Bald kamen noch grüne und gelbe Seidenläppchen und Bänder,
endlich ein ziemlich großes Stück braunen Plüsches.
»Nimm's nur, Kind!« sagte Gabriel. »Das gibt ein
Tierfell für euere Genoveva, wenn das alte vielleicht verschossen
wäre!« Dann packte er die ganze Herrlichkeit zusammen
und legte sie der Kleinen in den Arm.
»Und es kost't nix?« fragte sie beklommen.

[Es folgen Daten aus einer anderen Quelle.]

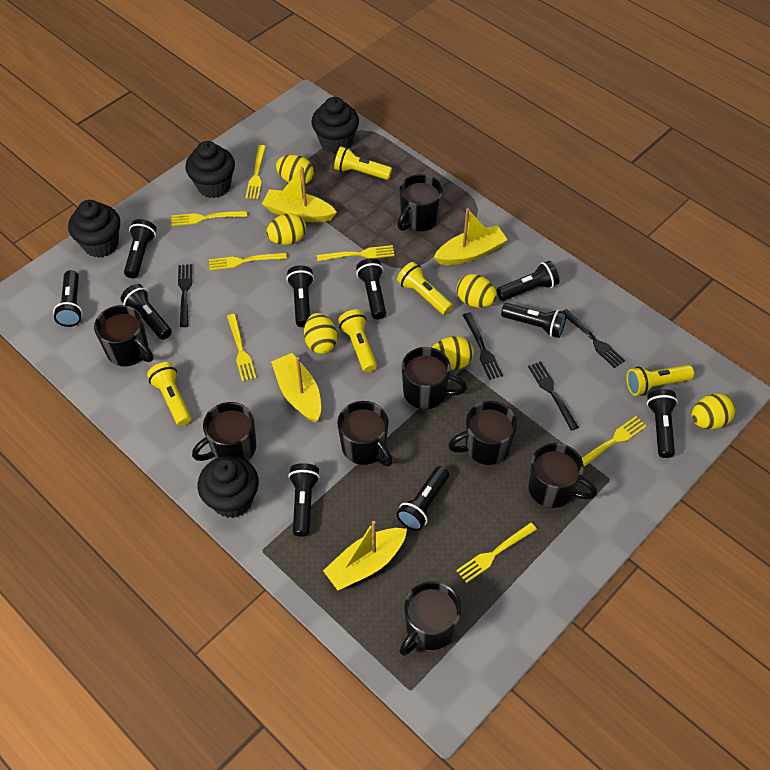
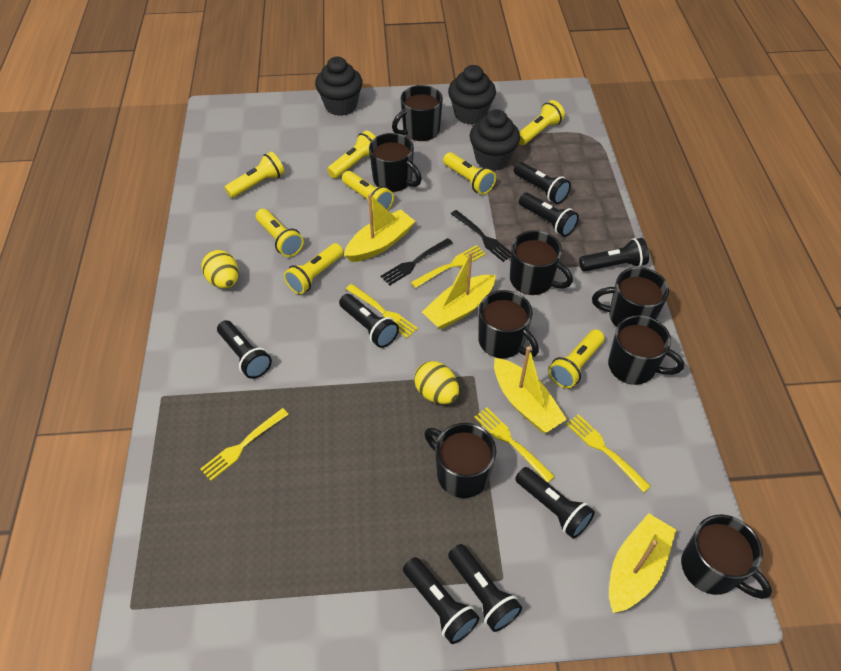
black cupcake: 4 -> 3
black flashlight: 10 -> 8
black fork: 4 -> 2
yellow egg: 6 -> 2
yellow flashlight: 5 -> 8
yellow fork: 7 -> 5

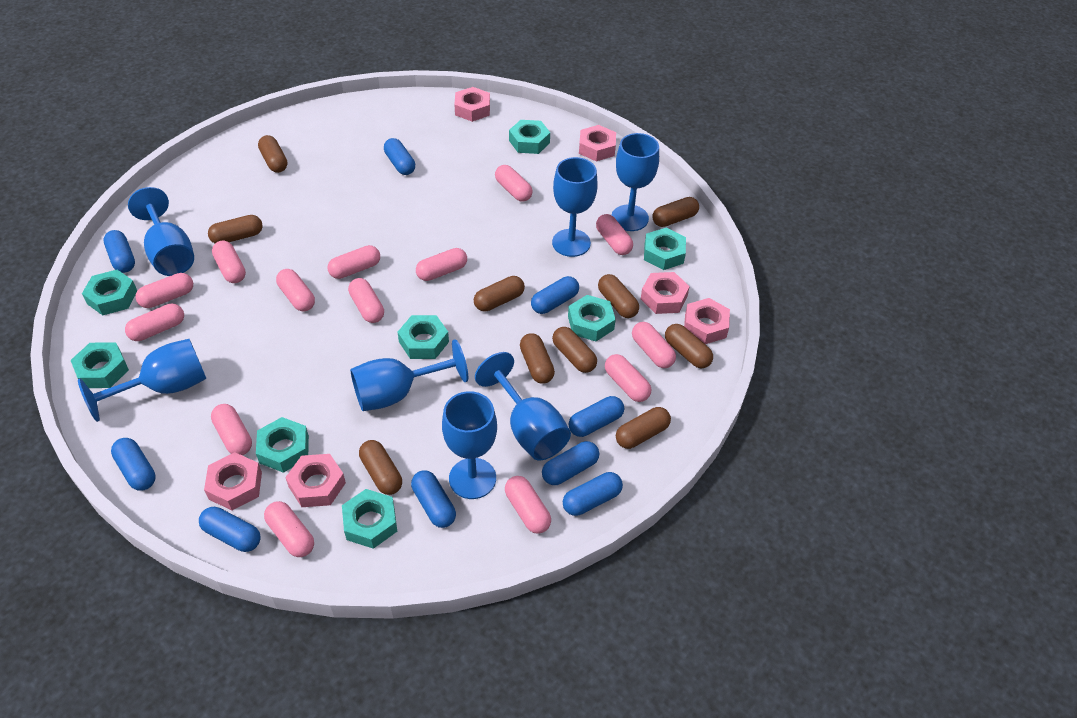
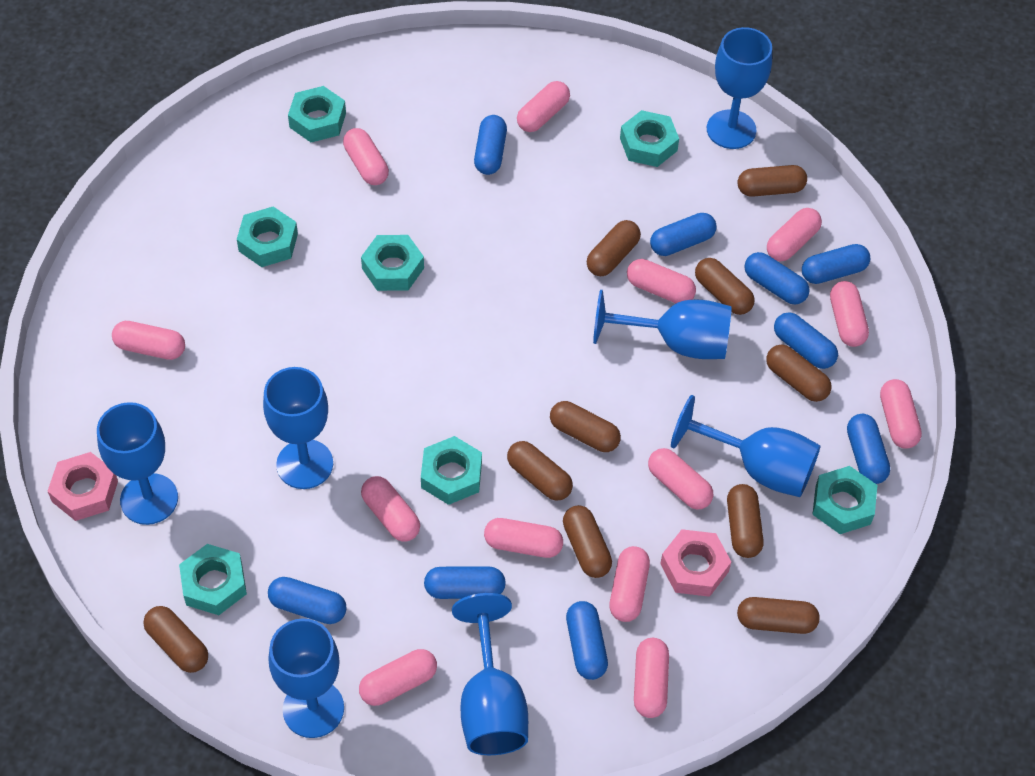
pink capsule: 14 -> 13
pink nut: 6 -> 2
turquoise nut: 8 -> 7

Nein, es kostete nichts. Ihre Augen leuchteten. »Schön'
Dank, guter Mann! Ach, wird der Vater schauen!«
Hand in Hand, Lisei mit ihrem Päckchen unter dem Arm, verließen
wir den Laden; als wir aber in die Nähe unserer Wohnung kamen,
ließ sie mich los und rannte über die Straße
nach der Schneiderherberge, daß ihr die schwarzen Flechten
in den Nacken flogen.
- - Nach dem Mittagessen stand ich vor unserer Haustür und
erwog unter Herzklopfen das Wagnis, schon heute zur ersten Vorstellung
meinen Vater um das Eintrittsgeld anzugehen; ich war ja mit der
Galerie zufrieden, und sie sollte für uns Jungens nur einen
Doppeltschilling kosten. Da, bevor ich's noch bei mir ins reine
gebracht hatte, kam das Lisei über die Straße zu mir
hergeflogen. »Der Vater schickt's!« sagte sie, und eh
ich mich's versah, war sie wieder fort; aber in meiner Hand hielt
ich eine rote Karte, darauf stand mit großen Buchstaben:
Erster Platz.
Als ich aufblickte, winkte auch von drüben der kleine schwarze
Mann mit beiden Armen aus der Bodenluke zu mir herüber. Ich
nickte ihm zu; was mußten das für nette Leute sein,
diese Puppenspieler! »Also heute abend«, sagte ich zu
mir selber, »heute abend und - Erster Platz!«
- - Du kennst unsern Schützenhof in der Süderstraße;
auf der Haustür sah man damals noch einen schön gemalten
Schützen in Lebensgröße, mit Federhut und Büchse;
im übrigen war aber der alte Kasten damals noch baufälliger,
als er heute ist. Die Gesellschaft war bis auf drei Mitglieder
herabgesunken; die vor Jahrhunderten von den alten Landesherzögen
geschenkten silbernen Pokale, Pulverhörner und Ehrenketten
waren nach und nach verschleudert; den großen Garten, der,
wie du weißt, auf den Bürgersteig hinausläuft,
hatte man zur Schaf- und Ziegengräsung verpachtet. Das alte
zweistöckige Haus wurde von niemandem weder bewohnt noch
gebraucht; windrissig und verfallen stand es da zwischen den munteren
Nachbarhäusern; nur in dem öden weißgekalkten
Saale, der fast das ganze obere Stockwerk einnahm, produzierten
mitunter starke Männer oder durchreisende Taschenspieler
ihre Künste. Dann wurde unten die große Haustür
mit dem gemalten Schützenbruder knarrend aufgeschlossen.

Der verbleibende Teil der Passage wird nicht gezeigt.